MSRP: 1200 MS Points ($15) on XBLA, $14.99 on PSN
I had some very fond memories of playing Battlefield 1942 back in 2002. It was one of the first games to allow players to battle by land, air, or sea in large capacity servers of up to 64 players. There have been numerous Battlefield games and expansions since then, but most of them haven’t been able to capture the same magic that 1942 had. Enter Battlefield 1943 almost 7 years after 1942’s release, and it seems that this remake seems to have kept all the charm and fun of the original while adding some new mechanics and an updated game engine.
First off, Battlefield 1943 had a bit of a rocky start on it’s release last Wednesday for XBLA. DICE apparently did not anticipate the demand for this game and their servers were completely overloaded. EA gave them the go ahead to add as many servers as it took to make the game playable and they succeeded within a day or two of launch in having double the original amount of servers up and running.
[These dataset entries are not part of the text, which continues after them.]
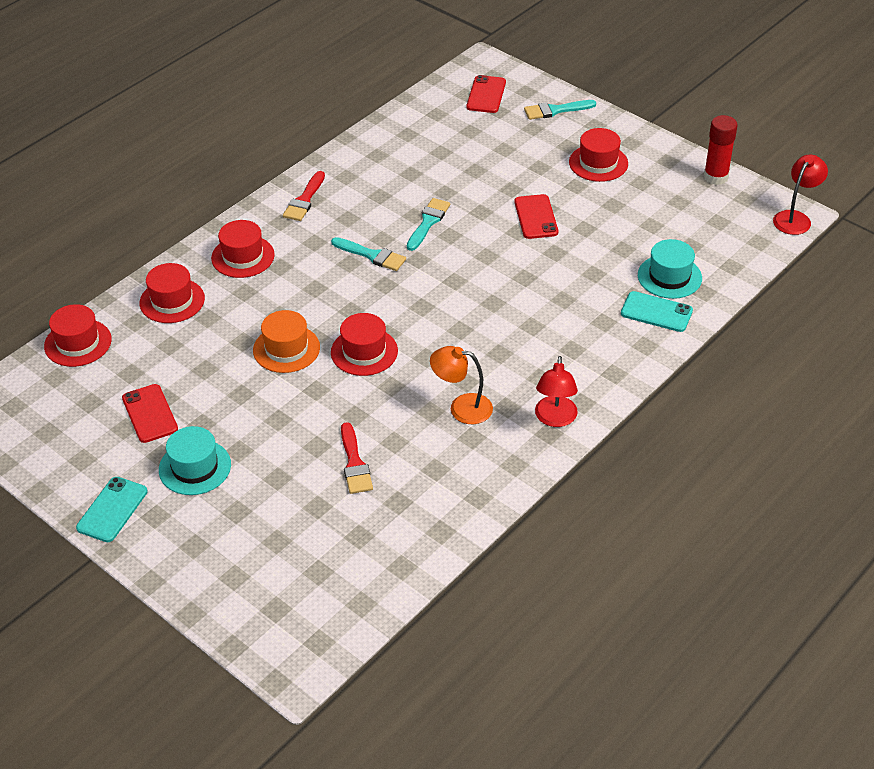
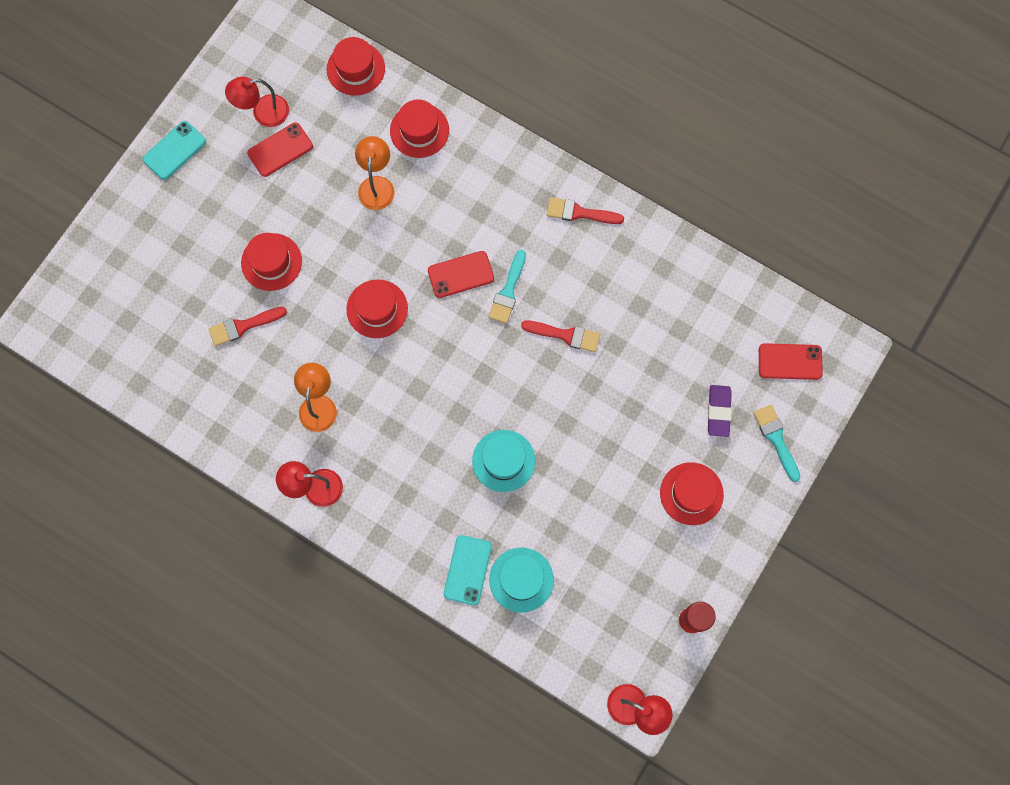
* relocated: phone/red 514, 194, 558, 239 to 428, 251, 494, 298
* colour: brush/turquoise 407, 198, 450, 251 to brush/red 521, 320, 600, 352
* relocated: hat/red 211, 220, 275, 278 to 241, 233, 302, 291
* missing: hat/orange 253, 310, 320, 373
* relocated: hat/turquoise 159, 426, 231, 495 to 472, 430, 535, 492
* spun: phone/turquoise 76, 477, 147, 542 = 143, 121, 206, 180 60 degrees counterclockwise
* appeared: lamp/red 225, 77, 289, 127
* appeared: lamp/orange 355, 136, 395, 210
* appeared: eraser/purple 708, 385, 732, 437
PSN’s launch went way smoother and to my knowledge have not really had problems the XBLA version did.
Once you get into a game, you will immediately be struck by how gorgeous Battlefield 1943 looks for being a $15 downloadable game. The game consists of 3 different island maps based in the pacific theatre of WWII called Wake Island, Guadalcanal, and Iwo Jima. If you start at the very beginning of the round, each team starts on an aircraft carrier that has enough boats and planes to get a full team of 12 onto the islands and down to the business of capturing points. Each team has a certain amount of tickets that’s represented by what looks like a life bar. Killing an enemy or controlling the majority of points will tick down the enemy team’s life. You’ll notice the beautifully rendered water, the blazing sun, and bright tropical surroundings as you fly, ride a boat, or (if you’re unlucky) swim to your objective. Since the game is being run in Battlefield: Bad Company’s Frostbite engine, most walls and pretty much all terrain are destructible and blow up in an almost Michael Bay movie splendor. Often times I found myself not paying attention to gunfights in front of me just to watch a flaming plane zoom overhead just to explode as it strikes a tree. This is all complete with some very excellent sound that is just as impressive on my T.V.’s built in speakers.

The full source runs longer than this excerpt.